In vista del raduno in piazza San Pietro della vigilia di Pentecoste, si è tenuto a Rocca di Papa, dal 31 maggio al 2 giugno 2006, il II Congresso mondiale dei movimenti ecclesiali e delle nuove comunità sul tema: “La bellezza di essere cristiani e la gioia di comunicarlo”. Il Pontificio Consiglio per i Laici ha riunito oltre 300 delegati provenienti da vari paesi e diverse esperienze aggregative, per riflettere sul tema ispirato alle parole pronunciate da Benedetto XVI nell’omelia della Santa Messa per l’inizio del ministero petrino, il 24 aprile del 2005: “Non vi è niente di più bello che essere raggiunti, sorpresi dal Vangelo, da Cristo. Non vi è niente di più bello che conoscere lui e comunicare agli altri l’amicizia con lui”. Il Congresso ha avuto lo scopo di riflettere sulla natura stessa dell’avvenimento cristiano, su come esso venga vissuto nei movimenti e nelle nuove comunità, sull’educazione a esso e sul modo di comunicarlo per venire incontro ai desideri e alle attese degli uomini del nostro tempo.
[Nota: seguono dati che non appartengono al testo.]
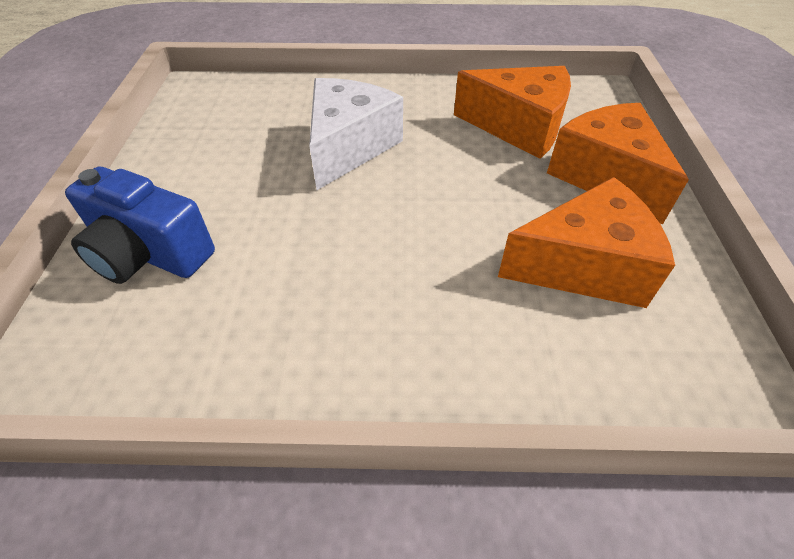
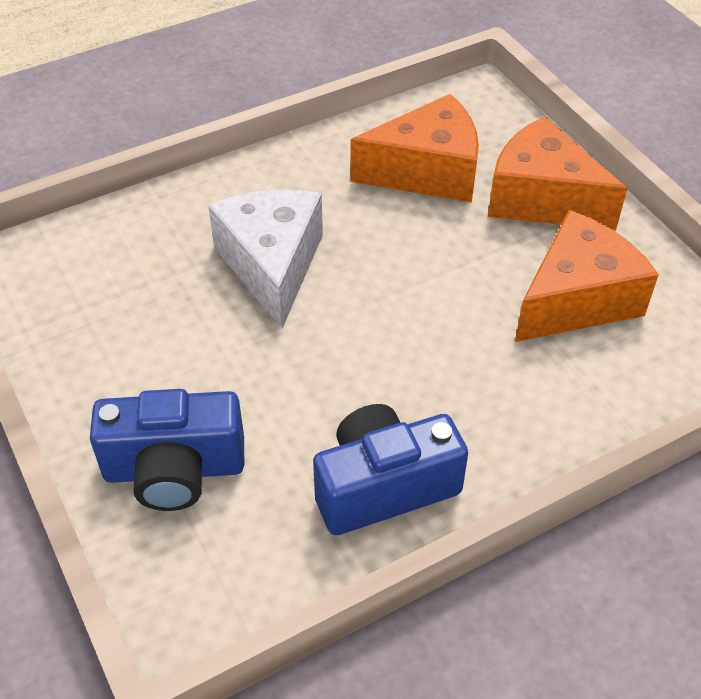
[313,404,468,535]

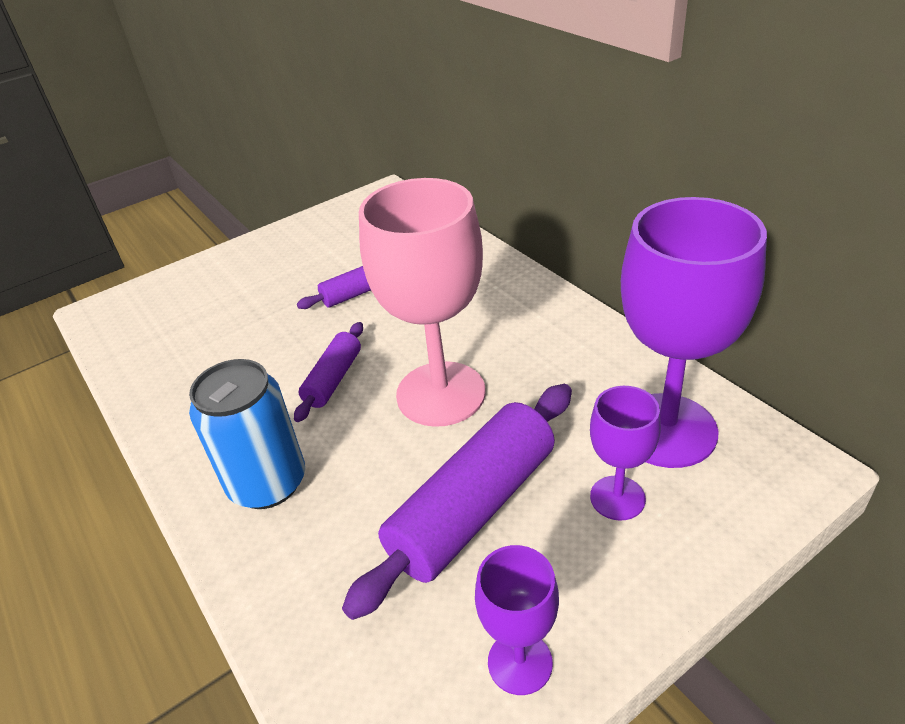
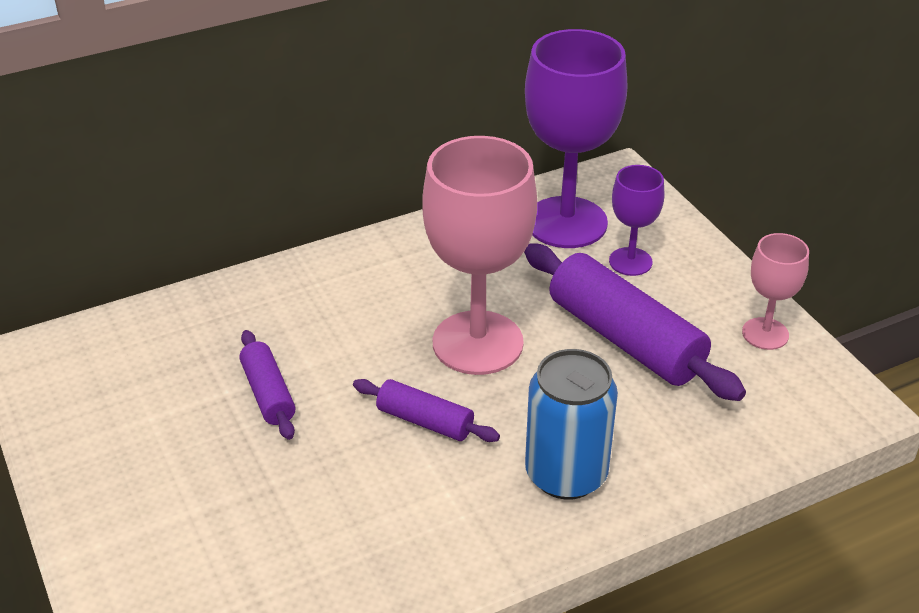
[742,233,809,350]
Non si è trattato, quindi, di una ulteriore presentazione dei movimenti e delle nuove comunità che, nel loro complesso, hanno ormai alle spalle decenni di storia e una larga diffusione nella vita della Chiesa. La maggioranza di queste nuove realtà aggregative infatti ha ormai ottenuto il riconoscimento canonico da parte della Santa Sede e opera in molte chiese locali dei cinque continenti. L’indimenticabile esperienza del 30 maggio 1998 ha contribuito a una più approfondita consapevolezza della natura, del servizio e delle opere di queste diverse realtà che edificano la Chiesa e la rinnovano nella sua missione.
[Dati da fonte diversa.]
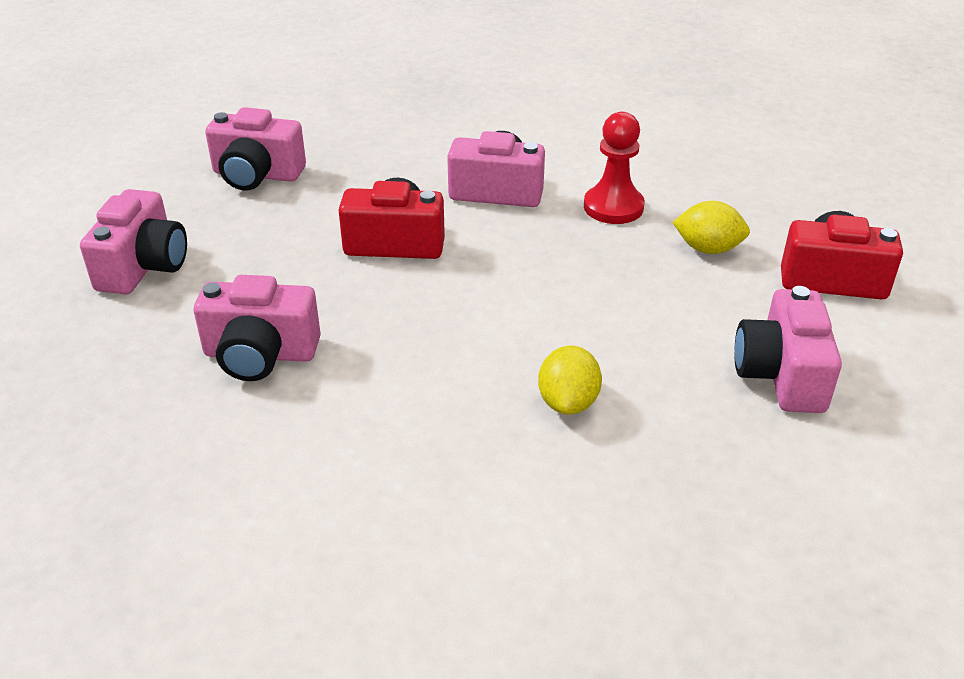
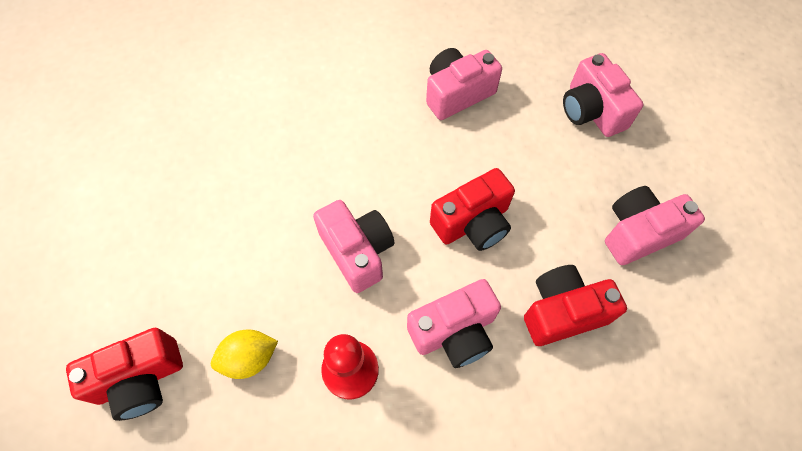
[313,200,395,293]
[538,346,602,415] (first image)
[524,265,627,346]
Il II Congresso è stato organizzato, quindi, per un’ulteriore crescita verso la meta della piena “maturità ecclesiale”, auspicata da Giovanni Paolo II, nonché come preziosa occasione per condividere la ricchezza dei diversi carismi, evidenziarne la valenza educativa e rinnovarne lo slancio missionario.
Tra gli oltre 300 partecipanti al Congresso c’erano fondatori, iniziatori e responsabili di circa 100 realtà ecclesiali, in gran parte riconosciute a livello internazionale dalla Santa Sede; erano presenti anche alcune aggregazioni riconosciute a livello diocesano ma già presenti in diverse chiese particolari. Tra gli invitati, inoltre, anche alcuni rappresentanti dei dicasteri della Curia romana, alcuni membri e consultori del Pontificio Consiglio per i Laici, una quarantina di vescovi di diversi continenti, “osservatori” di varie istituzioni cattoliche e delegati di altre chiese e confessioni cristiane.
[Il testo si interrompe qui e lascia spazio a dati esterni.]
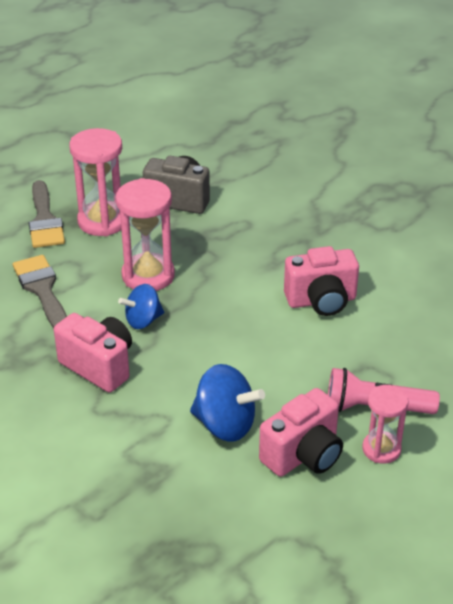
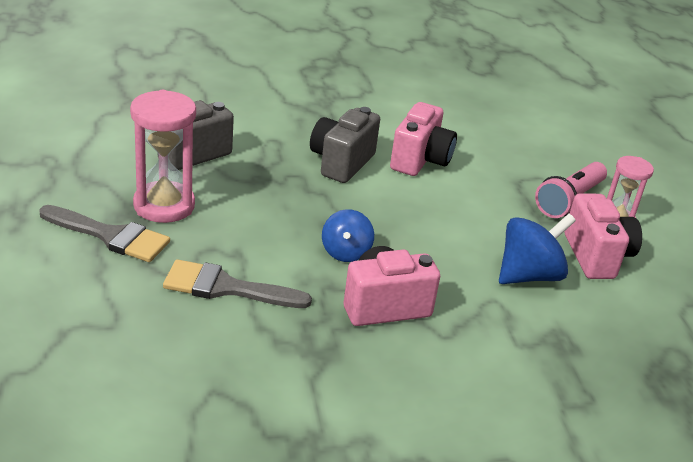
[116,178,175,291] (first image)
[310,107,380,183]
Un autorevole contributo ai lavori del Congresso è stato offerto dal messaggio che il Santo Padre ha voluto inviare al suo inizio, nel corso del quale ha rivolto un appello ai movimenti: “Portate la luce di Cristo in tutti gli ambienti sociali e culturali in cui vivete… Illuminate l’oscurità di un mondo frastornato dai messaggi contraddittori delle ideologie! Non c’è bellezza che valga se non c’è una verità da riconoscere e da seguire, se l’amore scade a sentimento passeggero, se la felicità diventa miraggio inafferrabile, se la libertà degenera in istintività”. A tutte queste riduzioni dell’esperienza umana autentica, che generano un mondo “turbato”, secondo una sua espressione, il Papa invita a offrire “la testimonianza della libertà con cui Cristo ci ha liberati.
La straordinaria fusione tra l’amore di Dio e l’amore del prossimo rende bella la vita e fa rifiorire il deserto in cui spesso ci ritroviamo a vivere…”. È stato S.E. mons. Stanisław Ryłko a leggere il testo ai partecipanti, al momento dell’introduzione ai lavori. Il Presidente del Pontificio Consiglio per i Laici ha voluto poi ricordare l’evento del 1998 facendo un bilancio del cammino percorso negli otto anni trascorsi dall’incontro con Giovanni Paolo II, elencando i segni della maturità ecclesiale dei movimenti: “il senso della comunione sempre più salda col Papa e con i pastori e una comunione fraterna fra le diverse realtà”; “l’impegno missionario. I carismi generano percorsi di educazione cristiana che portano a vivere la fede con radicalismo evangelico”; “la maturità, questa giovinezza dello spirito, frutto della loro quotidiana fedeltà al carisma che li ha originati”.
Le tre relazioni principali sono state affidate ai cardinali Christoph Schönborn, O.P., Marc Ouellet, P.S.S. e Angelo Scola i quali hanno affrontato rispettivamente le questioni cristologiche (“Cristo, il più bello tra i figli di Adamo”), ecclesiologiche (“La bellezza di essere cristiani”) e pastorali (“Movimenti ecclesiali e nuove comunità nella missione della Chiesa: priorità e prospettive”) del tema scelto.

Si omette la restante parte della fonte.